Gejala gastronitestinal dan respirasi timbul akibat infeksi sekunder oleh bakteri. Meskipun demikian, sekitar 50% dari anjing yang terinfeksi virus distemper akan memperlihatkan gejala subklinik. Jika infeksi virus mencapai sistem syaraf pusat pada bagian gray matter, akan timbul beberapa gejala gangguan syaraf seperti seizure, myoklonik, hiperesthesia dan depresi. Apabila infeksi melibatkan white matter dari syaraf pusat, akan tampak gejala ataksia, paralisis atau paresis serta tremor otot.
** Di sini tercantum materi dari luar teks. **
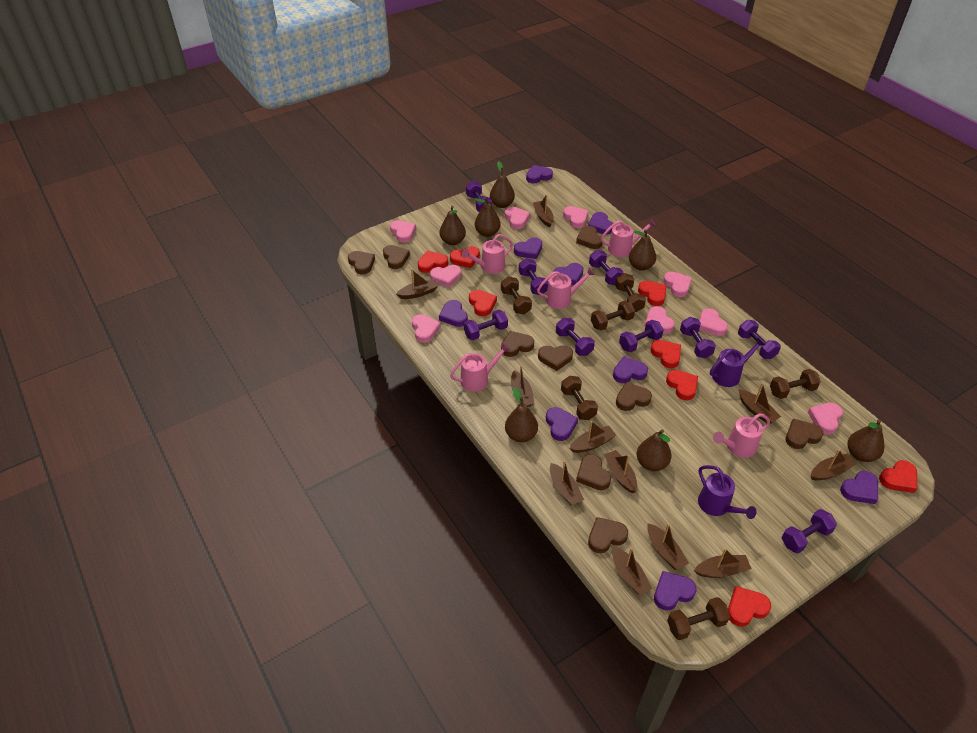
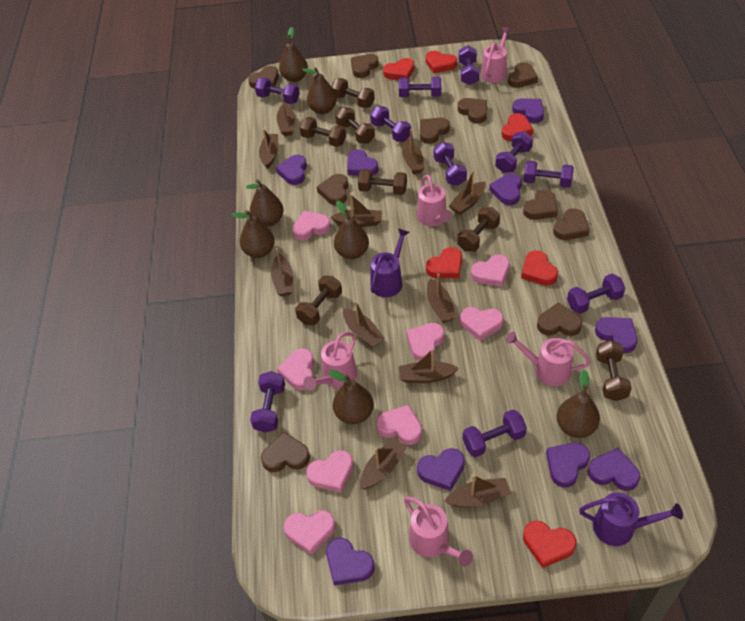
brown dumbbell: 6 -> 7
brown heart: 9 -> 10
pink heart: 9 -> 8
purple dumbbell: 9 -> 10
red heart: 8 -> 6

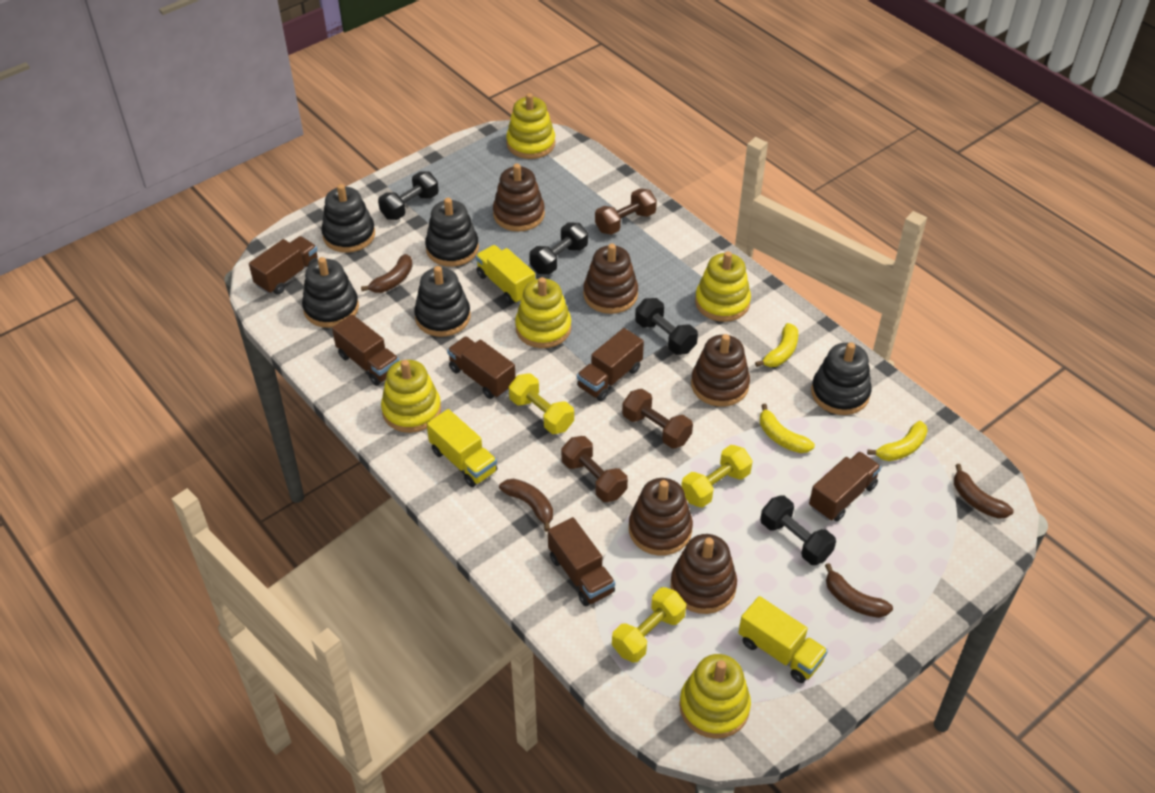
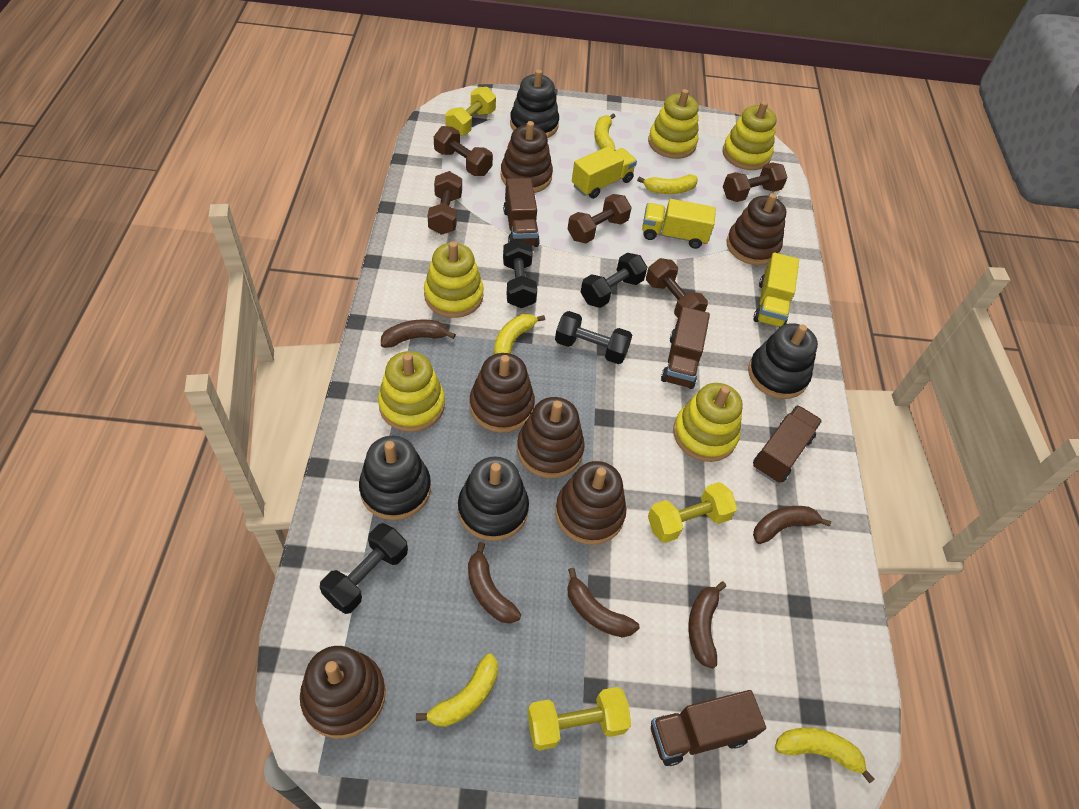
black stacking toy: 5 -> 4
brown banana: 4 -> 5
brown dumbbell: 3 -> 5
brown stacking toy: 5 -> 6
brown truck: 6 -> 4
yellow banana: 3 -> 5

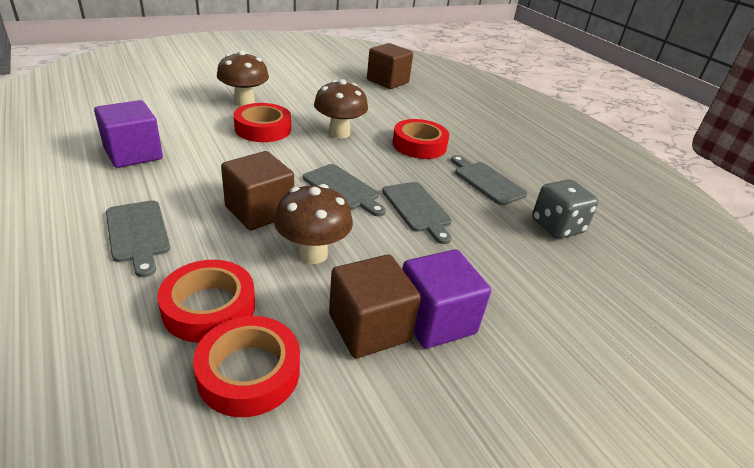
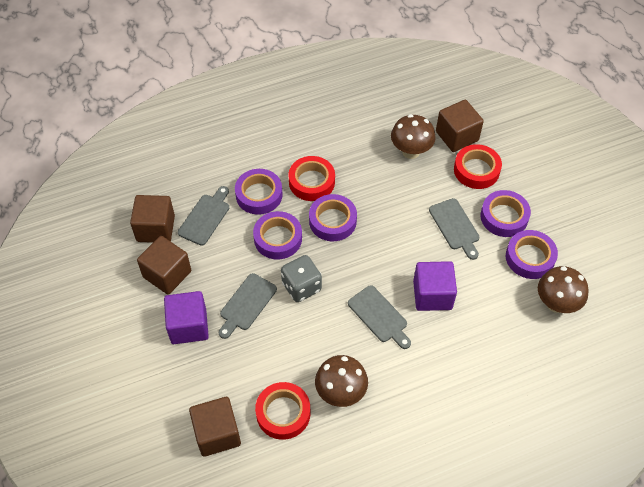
brown cube: 3 -> 4
purple tape: 0 -> 5
red tape: 4 -> 3

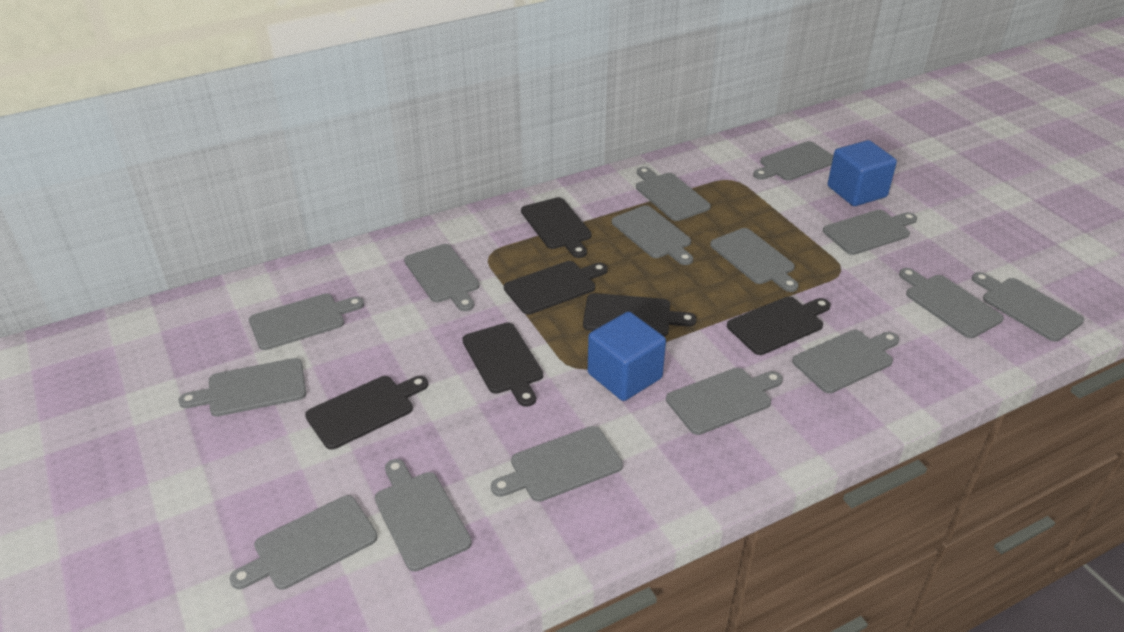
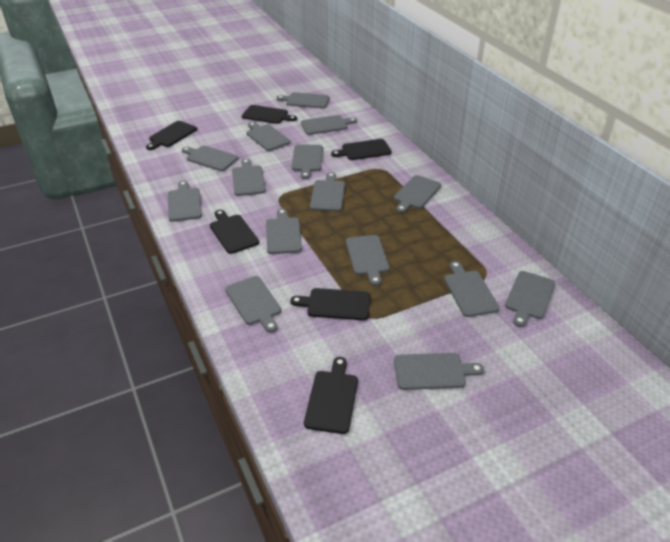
blue cube: 2 -> 0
Gejala-gejala meningeal dan kekakuan leher pun dapat terlihat pada infeksi jenis ini. Khusus pada anjing muda yang terinfeksi virus distemper dapat terlihat adanya hipoplasia gigi, sedangkan pada anjing tua dapat terjadi ensefalitis yang berakibat fatal.

Terapi dan Pencegahan Canine Distemper

Hingga saat ini belum terdapat obat yang dapat menanggulangi kasus distemper anjing, sehingga terapinya tidak spesifik. Pemberian antibiotika bertujuan untuk mengatasi infeksi sekunder oleh bakteri yang sering terjadi pada sistem respirasi dan digesti. Penderita distemper dapat mengalami diare parah, sehingga menyebabkan dehidrasi. Pada kasus seperti ini terapi cairan dan elektrolit harus diberikan. Nutrisi parenteral, antipiretika, preparat nasal dan analgesik juga dapat digunakan untuk membantu mengurangi gejala yang muncul.

Pada kasus distemper syaraf, pengobatannya makin sulit. Pemberian sedativa dan antikonvulsi dapat mengurangi gejala klinis yang muncul, namun tak dapat mengeliminasi agen penyebabnya. Anjing yang sudah terbukti mengalami distemper syaraf pada umumnya disarankan untuk dieuthanasi, terutama bila tampak adanya komplikasi-komplikasi lain. Terapi kortikosteroid jangka pendek (selam 1-3 hari) menunjukkan perbaikan, namun tak disarankan untuk menggunakan terapi kortikosteroid jangka panjang sehubungan dengan efek samping berupa imunosupresi. Pemberian antibodi monoklonal pada protein H (homoserum) dapat diberikan pada anjing yang menunjukkan gejala awal distemper (tahap inkubasi) (Dharmojono 2001).

Pencegahan terbaik untuk mengatasi penyakit ini adalah pemberian gizi yang seimbang, kontrol terhadap endoparasit dan ektoparasit serta vaksinasi teratur menurut jadwal dan prosedur yang tepat. Adapun jadwal vaksinasi terhadap distemper anjing adalah sebagai berikut ;

1. Usia 6-8 minggu diberikan vaksin aktif kombinasi MV-CDV (Measle Virus dan Canine Distemper Virus) atau vaksin CDV bertiter tinggi.
Interval 3-4 minggu kemudian diberikan dua kali vaksin ulangan.
2. Annual booster vaccination (vaksinasi ulang tahunan) diperlukan karena setiap bulan antibodi yang terbentuk akan semakin berkurang.
3. Anak anjing yang tidak mendapat kolostrum induk tidak boleh divaksinasi dengan vaksin hidup sebelum berusia 4 minggu. Hal ini disebabkan vaksin hidup akan bersifat fatal bagi anak anjing yang tak memiliki perlindungan awal (Dharmojono 2001).


DAFTAR PUSTAKA

Dharmojono. 2001. Kapita Selekta Kedokteran Veteriner Buku I. Jakarta : Pustaka Populer Obor. Hlm 16-30.


Kahn CM. 2005. The Merck Veterinary Manual 9th Edition. USA : Merck & Co., Incorporation. Hlm 625-626.